With getting to goal comes a time for reflection. I mentioned previously how this process has changed my life and indeed, gave it back to me. This is my story of what it was like for me being overweight and what I found along the way.
Before I started to lose weight, I never realized (or perhaps forgot) just how full of zest life can be. I was resigned to feeling tired, unwell, and overweight. A "good" night at home was spent in front of the TV with comfort food, snacks, and treats.
I rarely took care of myself. I emerged only occasionally to grudgingly buy new clothes. Underpants were ragged. I hadn't bought a bra in years because every time I went bra shopping, I'd leave in tears.
I was bitterly ashamed of myself and constantly felt I was a big disappointment to my loving husband. I didn't want to go to parties and have people realize that he had such an overweight wife. Always in my mind was the thought that my husband deserved the best and I just wasn't it.
Up until I joined Weight Watchers, I had been overweight for 10 years. I tried dieting a few times and failed. I walked slowly, I didn't dance, didn't jump, didn't do anything risky. I stopped really looking at myself in the mirror. I guess this was so I wouldn't see that I was gaining more and more weight.
And yet through all these years, I thought I was "okay." That things were supposed to be like that and that was my lot in life. I also convinced myself somehow that I didn't look all that bad. I avoided the camera and even when it caught me, I still would look at the pictures and try and convince myself that it was still okay, that's just how I was meant to look.
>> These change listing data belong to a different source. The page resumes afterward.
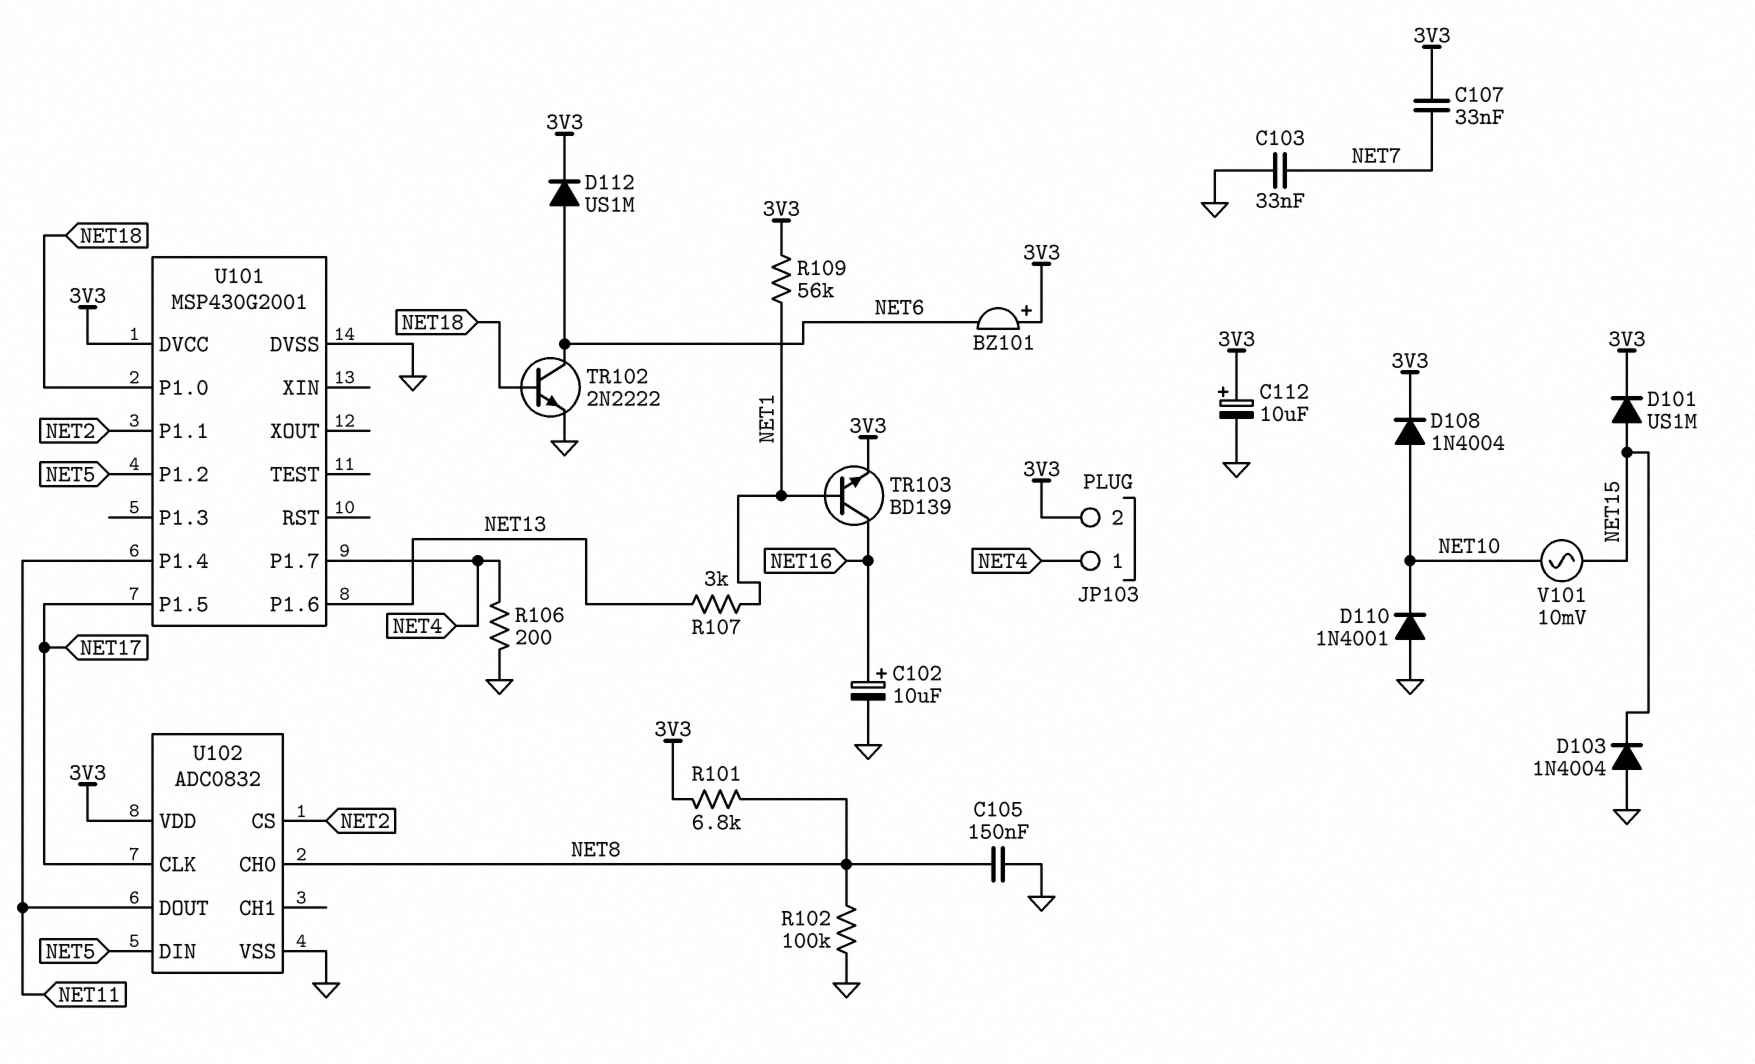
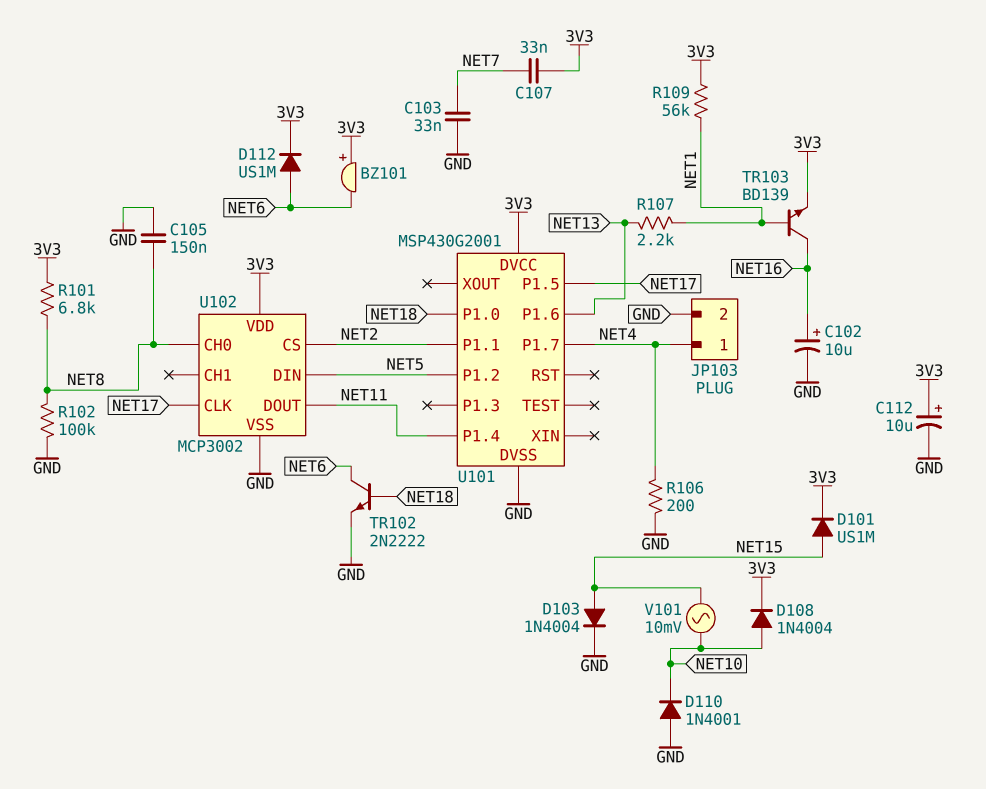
D103: diode 1N4004 (A GND, K NET15) -> diode 1N4004 (A NET15, K GND)
JP103 pin 2: 3V3 -> GND
R107: 3k (NET1, NET13) -> 2.2k (NET1, NET13)
U102: ADC0832 -> MCP3002

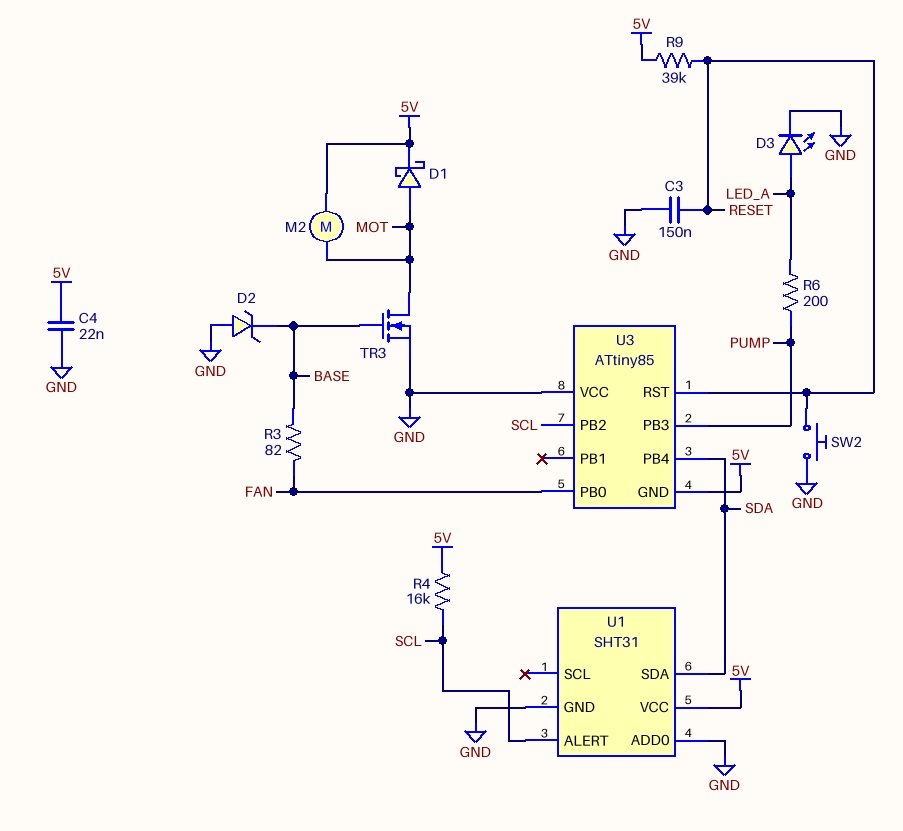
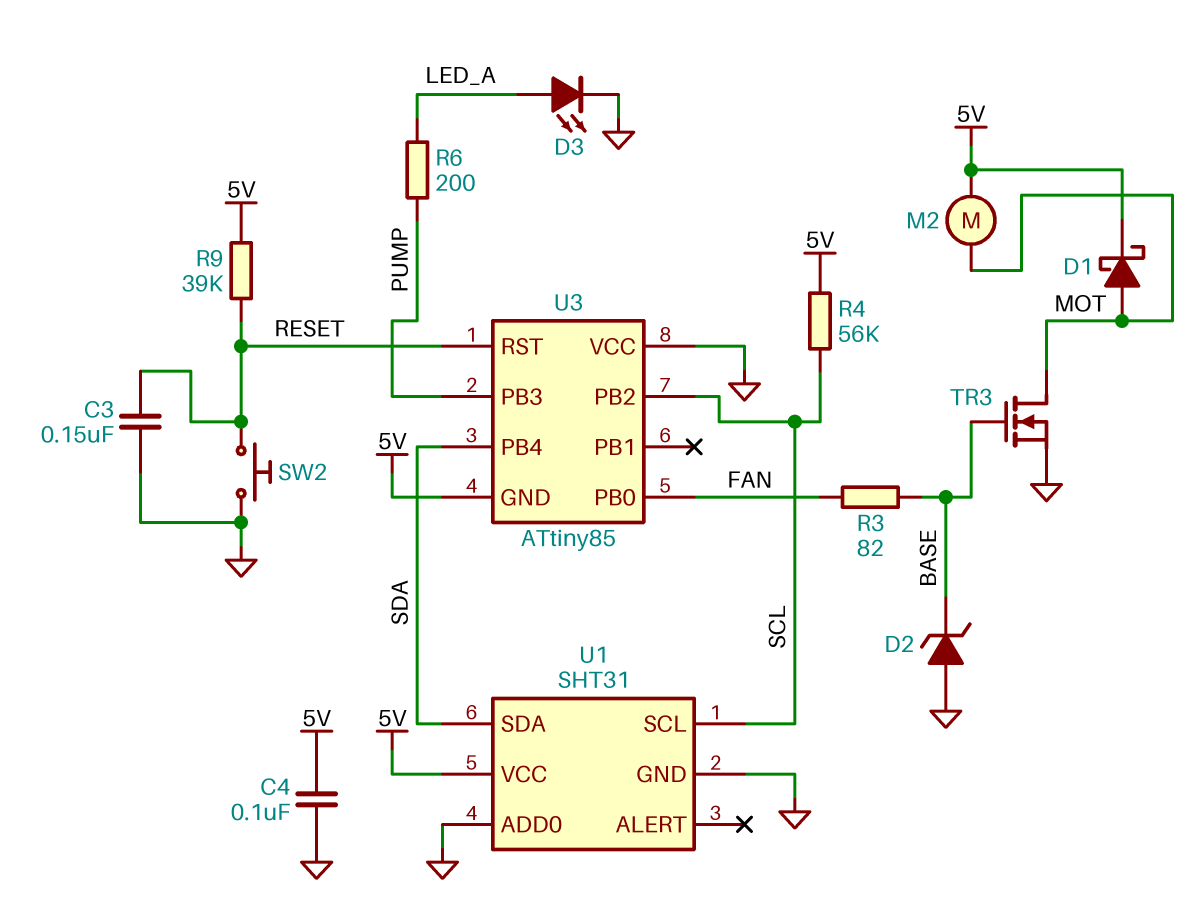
C4: 22nF (5V, GND) -> 100nF (5V, GND)
R4: 16k (5V, SCL) -> 56k (5V, SCL)
U1 pin ALERT: SCL -> none
U1 pin SCL: none -> SCL

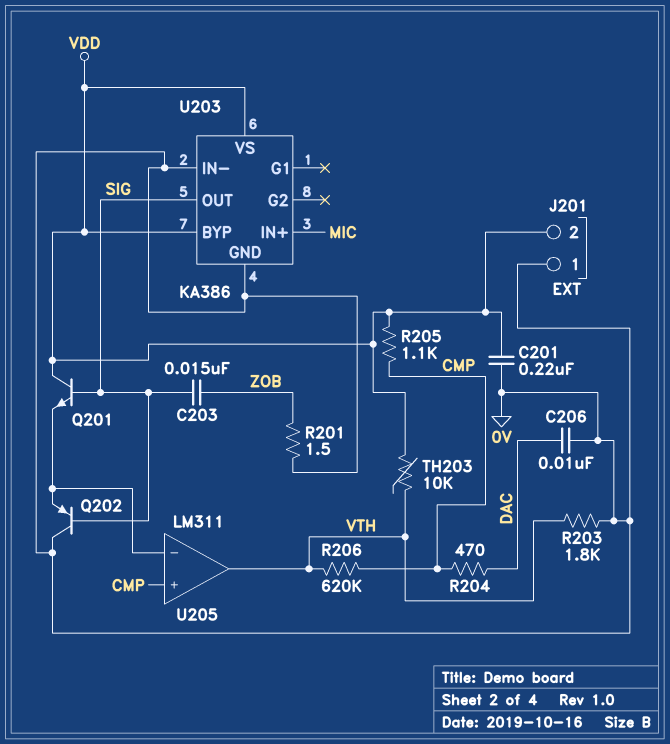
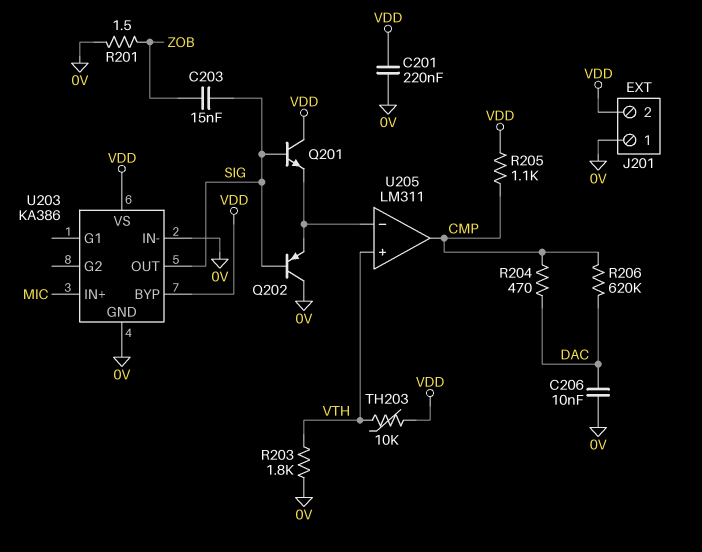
R206: 620k (CMP, VTH) -> 620k (CMP, DAC)
U205 pin in+: CMP -> VTH
U205 pin out: VTH -> CMP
I've mentioned before that I never had a lightbulb moment when I knew it was time to start losing weight for real. Even with 10 years of subtle hints under my belt, I began Weight Watchers not with any sort of expectation that it would drastically change my life. I'd lose weight, fit in nicer clothes and that was the end of the story.
After I achieved my 10% goal, I had an inkling that it wasn't about that at all. It was about saving my life inside and out. As each new accomplishment was achieved and as each hurdle was cleared, I gained confidence in myself. Each pound lost revealed something new that was to be cherished. All the conceptions I had about myself as an overweight person were discarded along the way. I could do much more than I ever thought I could.
In the process, I learned that life was worth living again. And not just simply living. Rather, taking it out for a joy ride all hours of the night.
Here, now I can look back on all that I earned and learned. Every little step, every tiny step I made was a victory and flew in the face of everything I thought about myself.
I am not tired anymore. I have a spring in my step. I am a source of pride again. I have been described as a "battery" and told to "stop making it look so easy" when we go hiking. I can assertively order my salad with dressing on the side. I can buy bras without crying. I can walk a half marathon. I can run a 10k. I can kick butt at Bootcamp and take the ultra-advanced-crazy-person spinning class. I can climb a tree. I can go curling. I can laugh freely and make jokes. I can say no to cake. I can eat veggies and fruits and like it. I can achieve long and short-term goals. I can look in the mirror and be proud of my body, stretch marks, cellulite, scars and all. I can forgive myself. I can love myself. And most of all, I can do anything I set my mind to.
That is what it means to have taken back my life. And not only took it back, but made it better. A shiny new life was inside all along. I just had to go looking for it.